Buyers gain leverage as Canadian home prices fall 20% from peak and supply swells
LR
Logan Reeves
home price index · Apr 18, 2026
Source: DojiDoji Data Terminal
Canadian homebuyers now hold the upper hand as prices fall 20% from their 2022 peak and supply expands, reshaping housing market dynamics across the country. In March, just 38,700 homes changed hands — the weakest start to the spring market in 17 years — as buyers remain cautious amid economic uncertainty and elevated ownership costs. The national MLS Home Price Index has dropped 4.7% over the past year and is down 20% from its peak in early 2022, with a further 0.4% decline between February and March.
Demand has weakened for five straight months, even as new listings fell 0.2% in March, continuing a trend of declining supply in six of the past seven months. Yet total active listings are 1% higher than last year and approaching the six-year high seen mid-2023. In Ontario and British Columbia, where inventory sits at near-decade highs, sellers face growing pressure. In Toronto, the MLS HPI has fallen 7.4% year-over-year; in Vancouver, it’s down 6.8%. Other Ontario markets — Kitchener-Waterloo (-8.6%), Barrie (-8.4%), Hamilton (-7.3%) — are seeing deeper corrections.
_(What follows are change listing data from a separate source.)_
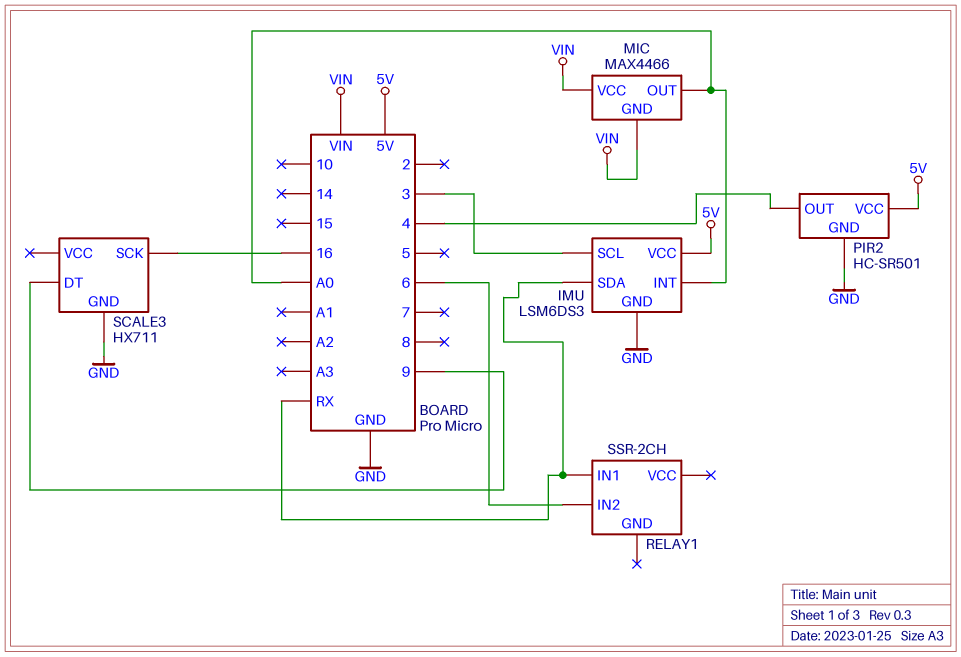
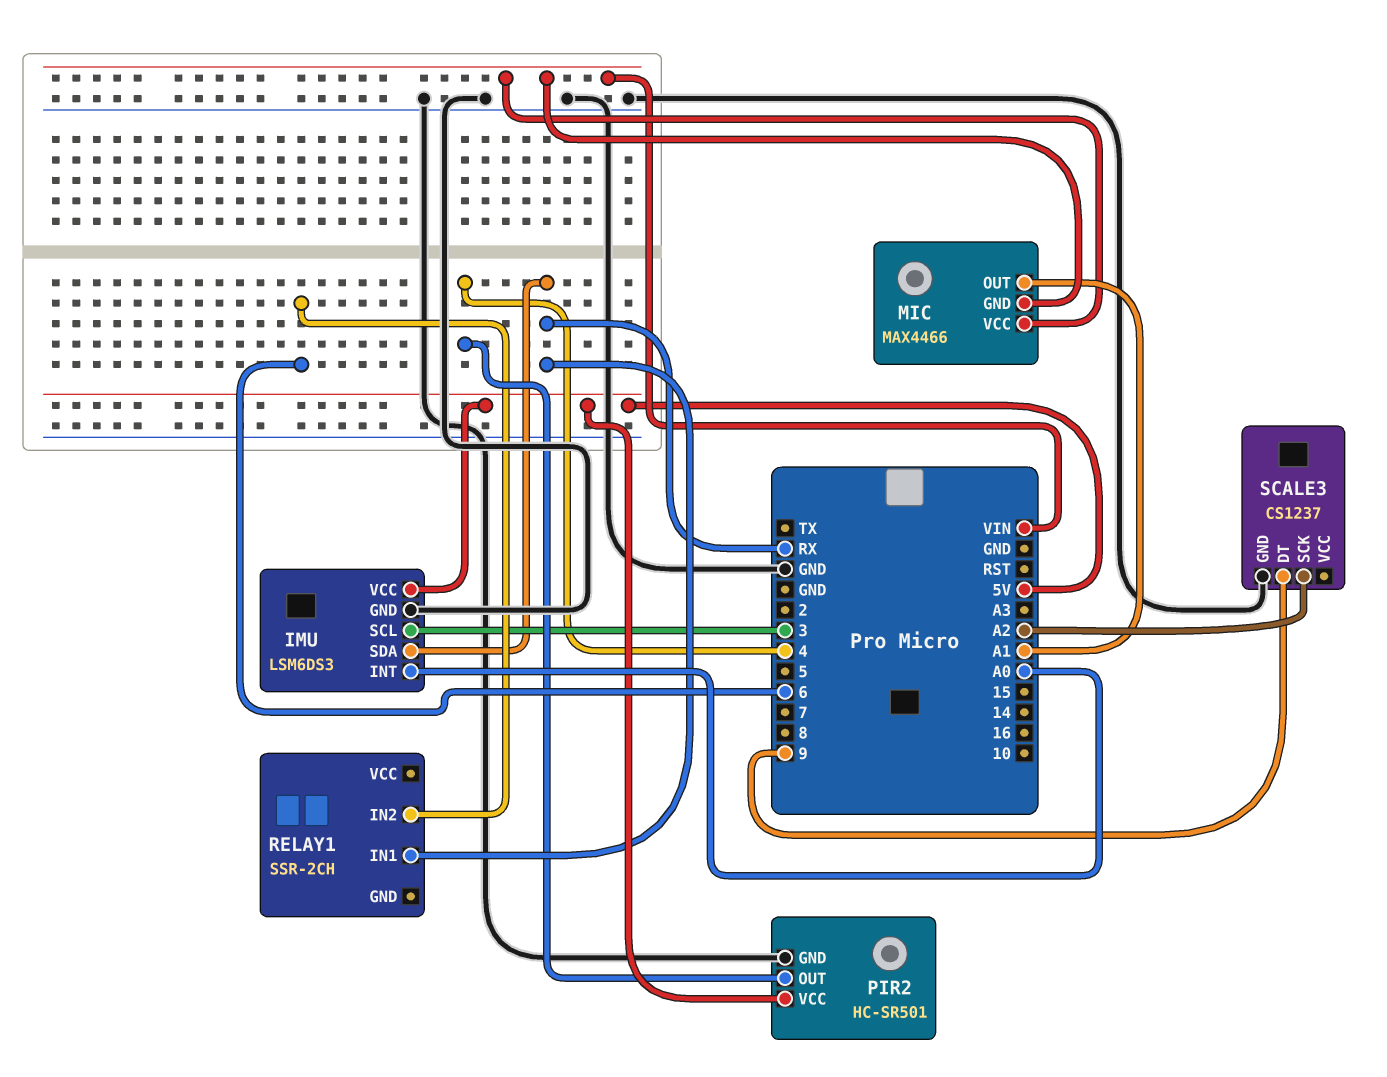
MIC pin OUT: A0 -> A1
SCALE3: HX711 -> CS1237
SCALE3 pin SCK: 16 -> A2

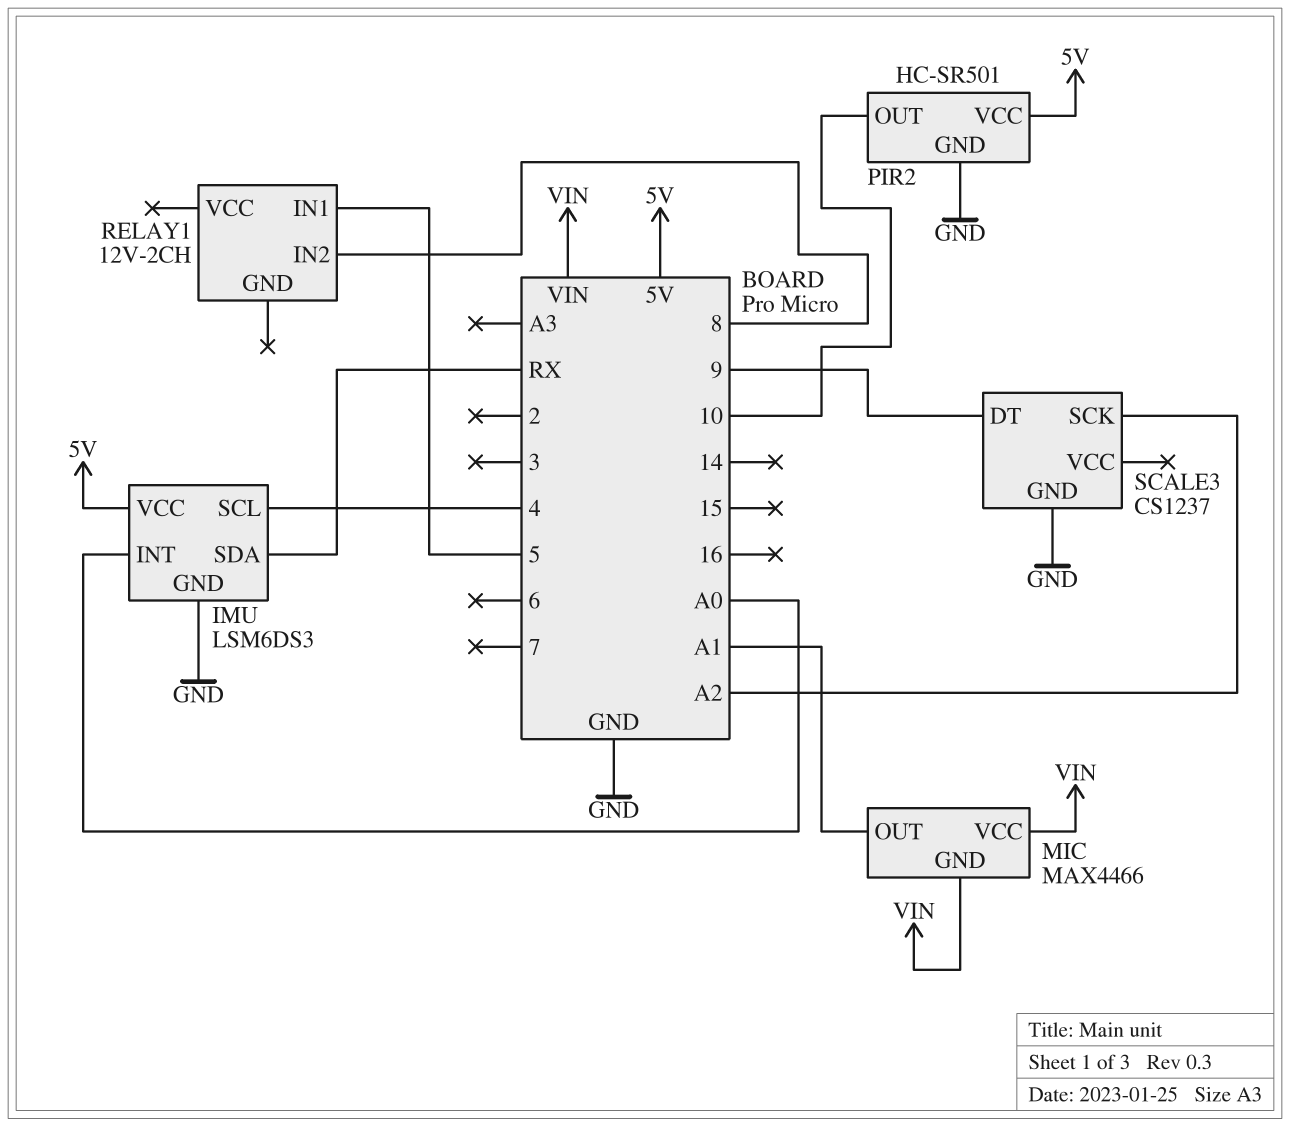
IMU pin SCL: 3 -> 4
PIR2 pin OUT: 4 -> 10
RELAY1: SSR-2CH -> 12V-2CH
RELAY1 pin IN1: RX -> 5
RELAY1 pin IN2: 6 -> 8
Alberta’s markets are also cooling. Calgary’s HPI dropped 3.0% and Edmonton’s 2.9% as new construction eases prior supply shortages. Meanwhile, cities with tighter supply are seeing gains: Regina up 6.3%, Saskatoon 5.4%, Quebec City 10.1%. With interest rates expected to hold and immigration policies tightening, a broad market rebound remains unlikely. Abundant inventory in Ontario and B.C. is expected to sustain or intensify downward pressure on prices.